O que melhorou no Brasil nos últimos anos? Não, não estou falando de políticas sociais, direitos de minorias, essas coisas, que por sinal estão ameaçadas. E também não é de uns poucos anos para cá. Começou há décadas e foi progredindo.

O que estou pensando mesmo é nas bebidas. Sem dúvida elas melhoraram muito no Brasil neste período. Os vinhos nacionais, todo mundo reconhece, estão bem melhores. E a cachaça? Muita gente pensa que antes era melhor, mas na maioria não era. Pena que tanto o vinho como a cachaça ficaram caros demais.

Naquele tempo, nos bares de São Paulo, eram vendidas como pingas boas umas que hoje são consideradas ruins.

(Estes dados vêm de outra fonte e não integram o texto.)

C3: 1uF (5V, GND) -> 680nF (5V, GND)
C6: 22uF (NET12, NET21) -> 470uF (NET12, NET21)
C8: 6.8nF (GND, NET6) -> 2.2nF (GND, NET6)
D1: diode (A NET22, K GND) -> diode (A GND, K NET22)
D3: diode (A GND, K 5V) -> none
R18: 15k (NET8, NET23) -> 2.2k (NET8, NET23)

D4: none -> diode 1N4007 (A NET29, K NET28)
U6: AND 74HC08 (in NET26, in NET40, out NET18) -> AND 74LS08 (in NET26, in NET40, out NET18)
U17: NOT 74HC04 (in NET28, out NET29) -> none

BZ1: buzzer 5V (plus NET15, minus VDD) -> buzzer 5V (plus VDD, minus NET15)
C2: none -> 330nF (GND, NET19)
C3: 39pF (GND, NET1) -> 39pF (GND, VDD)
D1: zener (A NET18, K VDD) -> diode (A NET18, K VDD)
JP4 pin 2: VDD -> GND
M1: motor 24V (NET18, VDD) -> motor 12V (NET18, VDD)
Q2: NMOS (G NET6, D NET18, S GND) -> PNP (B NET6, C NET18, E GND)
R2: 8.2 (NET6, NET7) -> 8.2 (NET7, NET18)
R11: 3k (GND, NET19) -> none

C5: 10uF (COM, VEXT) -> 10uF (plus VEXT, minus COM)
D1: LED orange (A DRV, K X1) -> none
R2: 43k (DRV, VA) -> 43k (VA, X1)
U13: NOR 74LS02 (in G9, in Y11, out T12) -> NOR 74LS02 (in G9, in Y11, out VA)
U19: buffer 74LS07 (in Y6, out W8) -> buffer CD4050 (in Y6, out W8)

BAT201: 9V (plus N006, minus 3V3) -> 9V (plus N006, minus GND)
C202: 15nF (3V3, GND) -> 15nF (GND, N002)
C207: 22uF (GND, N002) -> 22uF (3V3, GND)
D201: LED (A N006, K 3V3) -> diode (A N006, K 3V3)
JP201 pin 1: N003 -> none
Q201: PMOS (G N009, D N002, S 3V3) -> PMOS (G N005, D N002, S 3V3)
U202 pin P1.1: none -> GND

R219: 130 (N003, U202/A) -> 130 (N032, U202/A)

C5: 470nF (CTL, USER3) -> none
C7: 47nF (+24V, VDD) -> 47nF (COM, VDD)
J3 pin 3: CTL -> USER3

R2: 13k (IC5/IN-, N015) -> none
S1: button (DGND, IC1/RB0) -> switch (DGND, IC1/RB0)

Em alambiques pequenos de Minas Gerais e um ou outro lugar de várias regiões, tinha cachaças melhores, mas elas nem chegavam aqui. Eu tinha em casa porque trazia de Minas.

Nos botecos paulistanos havia quase só beberagens bem ruinzinhas… Lembro-me que no inverno de 1979, quando o Sindicato dos Metalúrgicos de São Bernardo estava no auge da agitação, eu ia lá fazer matéria para o jornal Em Tempo, e para rebater o frio tinha que tomar umas cachaças. E o que a gente tomava? Eram pingas bem ruinzinhas. Quem tomava 51 era chamado de burguês pelos sindicalistas… Vejam só.

A cachaça era desprestigiada, considerada bebida de pobre. E com o preconceito existente, diziam também que era bebida de negro. Os preconceituosos juntavam aí dois preconceitos: cachaça e negro, como ruins. Para muita gente, pegava mal tomar cachaça, a não ser sob a forma de caipirinha. Até em cidades do Nordeste encontrei bares que tinham preconceito contra ela. Muitos deles não vendiam pinga pura.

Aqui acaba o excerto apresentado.